五绝·合餐 地锦攀墙艳,牵牛转角香。 邻居端菜至,笑饮不知凉。
不知何时,在通城这个小县城,开始流行拼车。去咸宁市,去武汉市,去邻省的岳阳市,甚至更远些的长沙市,不管是早晨3、4点,还是下午什么时候,不管是出门还是从远方回家,都可以拼到车。车都是正规的士公司的车,五座的,七座的商务车,甚至更多座的巴士,都可以拼到。这真是大大方便了小城人们的出行。拼车的价钱较之于长途客运班车贵不了多少,如果加上(免费)上门接送服务的费用,几乎和长途客车一样的价格。这真是大大提升了了小城人们的获得感啊。 在通城这个小县城,还长期流行凑角。凑角自然是打牌的行话。斗地主或者打个子三缺一,打滚或者打麻将四缺一,巴锅五缺一,当再需要一个人来时,能够凑到一个角真是一种极大的快乐。而那个角能及时丢下手头事赶来,能立即上桌开战,自然也能收获很多的赞美,甚至是很实在的敬佩了。2016年8月13日之前,在我还没有戒牌的时候,我充当过很多次数的凑角,有的时候另外三人都还不认识,只是因为牌场主人认识我呼唤而已。 今天要写的不是拼车,也不是凑角,而是合餐。

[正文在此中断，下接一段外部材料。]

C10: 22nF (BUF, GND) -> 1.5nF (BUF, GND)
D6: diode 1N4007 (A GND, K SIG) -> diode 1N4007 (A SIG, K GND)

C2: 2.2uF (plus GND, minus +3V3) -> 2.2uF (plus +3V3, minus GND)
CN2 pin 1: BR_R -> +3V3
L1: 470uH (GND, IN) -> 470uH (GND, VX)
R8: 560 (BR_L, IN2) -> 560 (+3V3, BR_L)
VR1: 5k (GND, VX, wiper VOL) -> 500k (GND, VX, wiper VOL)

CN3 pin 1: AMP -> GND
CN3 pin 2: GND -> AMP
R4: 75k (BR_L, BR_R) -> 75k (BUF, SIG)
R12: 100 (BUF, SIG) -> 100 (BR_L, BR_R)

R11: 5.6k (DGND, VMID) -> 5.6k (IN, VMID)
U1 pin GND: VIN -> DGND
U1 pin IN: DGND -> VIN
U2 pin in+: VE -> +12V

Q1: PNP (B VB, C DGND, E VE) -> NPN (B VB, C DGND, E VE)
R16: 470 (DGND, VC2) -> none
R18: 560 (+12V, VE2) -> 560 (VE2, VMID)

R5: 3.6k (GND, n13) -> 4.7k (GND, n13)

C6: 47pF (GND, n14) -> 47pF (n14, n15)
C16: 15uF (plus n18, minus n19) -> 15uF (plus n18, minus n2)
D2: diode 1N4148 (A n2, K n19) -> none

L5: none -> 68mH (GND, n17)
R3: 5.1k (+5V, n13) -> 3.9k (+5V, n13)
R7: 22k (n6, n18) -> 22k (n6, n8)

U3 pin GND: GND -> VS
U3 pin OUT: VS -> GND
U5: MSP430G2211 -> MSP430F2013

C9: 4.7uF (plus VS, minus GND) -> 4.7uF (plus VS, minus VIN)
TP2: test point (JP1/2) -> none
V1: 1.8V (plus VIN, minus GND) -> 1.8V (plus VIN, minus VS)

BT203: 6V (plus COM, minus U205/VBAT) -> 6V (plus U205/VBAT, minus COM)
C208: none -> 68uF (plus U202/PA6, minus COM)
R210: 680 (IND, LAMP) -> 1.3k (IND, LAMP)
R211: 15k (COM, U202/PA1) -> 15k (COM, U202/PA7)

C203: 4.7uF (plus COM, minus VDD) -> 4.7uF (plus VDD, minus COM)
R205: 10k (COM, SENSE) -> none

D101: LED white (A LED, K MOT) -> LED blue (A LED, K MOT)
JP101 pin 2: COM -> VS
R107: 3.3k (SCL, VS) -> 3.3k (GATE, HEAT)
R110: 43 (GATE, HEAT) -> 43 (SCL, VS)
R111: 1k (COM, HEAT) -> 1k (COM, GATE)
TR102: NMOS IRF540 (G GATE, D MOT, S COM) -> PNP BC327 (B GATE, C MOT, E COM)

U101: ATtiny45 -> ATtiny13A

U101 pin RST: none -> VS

17点半,校园阴晦,似乎还有细细的雨点。食堂晚餐已经结束半个多小时了。晚自习已经开始上了10分钟了。我没有在食堂吃晚餐,也没有晚自习要上,我是在利用下班时间备历史课,一个是明天要讲的美国独立战争,一个是后天要讲的法国大革命和拿破仑帝国。今天出了上三节课,很多时间花在备课上。这可真是为了工作废寝(午休)忘食(晚餐)啊。 回家。妻子在厨房忙碌,不久端出了六个菜:油煎小块腊鱼、精肉炒毛豆、腊肉薯粉巴、清炒白萝卜、蛋汤、清炒上海青。 妻子倒了两杯糯米酒,去喊邻居早娭毑。因为早娭毑的丈夫段爹也在屋里,并且可以不需要晚上再开车,也被请了过来。我倒出两杯药酒。段爹夫妇先后端来了辣椒炒小米虾、肉片韭菜炒白萝卜和清炒茼蒿等。四个人,两对夫妇,女人喝糯米酒,男人喝药酒。酒是各喝各的,话确是交缠不分,互相对,互相谑。 不久,邻居艳娭毑来了,笑怎么不喊她和杜爹来。我们说都是临时凑的,“哪个叫你们吃得那么早呢?你也来喝点酒吃点菜吧!”艳娭毑最年长,很是洒脱,虽然不喝酒,但还是拿了筷子搛了茼蒿吃,挑了腊鱼吃。 两个男人的小杯药酒先喝完了。我没再给比我年长十来岁的段爹添酒,只是劝他吃饭喝汤。两个女人的大杯糯米酒后喝完。比妻子年长几岁的早娭毑一直说喝不完喝不完,说脸红了脸红了,但在一次次的劝说下还是喝光了酒。我说。“我来收拾洗碗吧。”早娭毑不信。“我是专职洗碗工。”我边说边动手收拾。 小巷子里传来了歌声:“……爱我就陪我爬珠穆朗玛,爱我就陪我逛逛布达拉,爱我就陪我摘一朵雪莲花……”快乐的她们在闻歌跳舞。